“Hang on, Mr Director, let me get used to this form.”
“What’s to get used to, P’sheen? You’re a bird.”
“Yeah. I’ve seen that. First time I’ve been without manipulators, though. How am I supposed to hold things, carry things?”
“You’re not. Your assignment is simply to observe and to report back on what you see and hear.”
“I need to know how to use this body, though. I can’t just go straight in.”
“Because if I crash because I haven’t mastered flying properly, my cover will be blown. It’s easy for you; all you need to do is stand there and look like a tree. That’s really Acting 101. I need to spend time exploring what it means to be a bird. Once I’ve figured that, I need to find out what it means to be a … what species am I, anyway?”
“Look, P’sheen. You keep telling me how method you are, how you like to research your parts and so on. And yet you haven’t worked out what species you are. Explain.”
“Hold a mirror in front of me so I can see myself, then I’ll be able to work it out.”
“I would have thought your character would be flexible enough to look at yourself and work it out.”
“Yeah, sure. I can twist myself inside out so I can see the back of my head and look myself in the eyes. Come on, just hold up a mirror, or take a picture and let me look at it.”
“Okay. Picture coming up… [click]. How’s that?”
“Ah, okay. Male Green Woodpecker – Picus viridis. Right. I kind of guessed that, but wanted to be sure.”
“So you know what you need to do so as not to attract attention?”
“Yup. I hang around on the grass eating ants.”
“No, they’re fine. Remember that job in the deep south a while ago? They were into dipping ants in chocolate and eating them. Quite tasty. They put the ants in a jar with sugar to keep them happy until they wanted to dip them in the melted chocolate.”
“Why bother keeping them happy if you’re going to eat them?”
“I don’t know how true it is, but they said that the ants go sour if they’re not happy.”
“I think you’ll find, my gullible little friend, that they were pulling your chain.”
“Either way – it’s what they did.”
“So you’re eating ants. Do you have a long tongue, like a proper ant-eater?”
“Sure do. It wraps around the back of my head – and it has barbs on the end to help pick up the little critters. See how far I can stick it out?”
“Oh, wow. That’s cool. Now; the job I have for you—”
“Not so fast, Boss. Method, remember? I need to practise.”
“Flying, feeding, manoeuvring, the whole nine yards. I have to feel Green Woodpecker. I have to think like a Green Woodpecker. I have to be a Green Woodpecker – a convincing one. That takes time and commitment. When’s the caper coming off,”
“Caper? You’ve been watching too many B-grade detective movies! But the answer is: I don’t know. That’s why I need you to get into their lair and find out.

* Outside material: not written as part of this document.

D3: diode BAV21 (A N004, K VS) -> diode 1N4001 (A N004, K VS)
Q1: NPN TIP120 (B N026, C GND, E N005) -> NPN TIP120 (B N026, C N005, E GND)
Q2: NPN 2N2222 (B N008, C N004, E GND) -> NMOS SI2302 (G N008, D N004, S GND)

Preliminary intel suggests soon.”
“Okay. Give me a couple of hours to familiarise myself with my part.”
“You can have one.”
“Why only one?”
“Because whatever you ask for, I’ll cut in half.”
“So if I’d said I needed four hours…”
“I’d have said two.”
“I need four hours, then.”
“Too late. I’ve said one already.”
“That’s not very fair.”
“You’re wasting your hour, P’sheen.”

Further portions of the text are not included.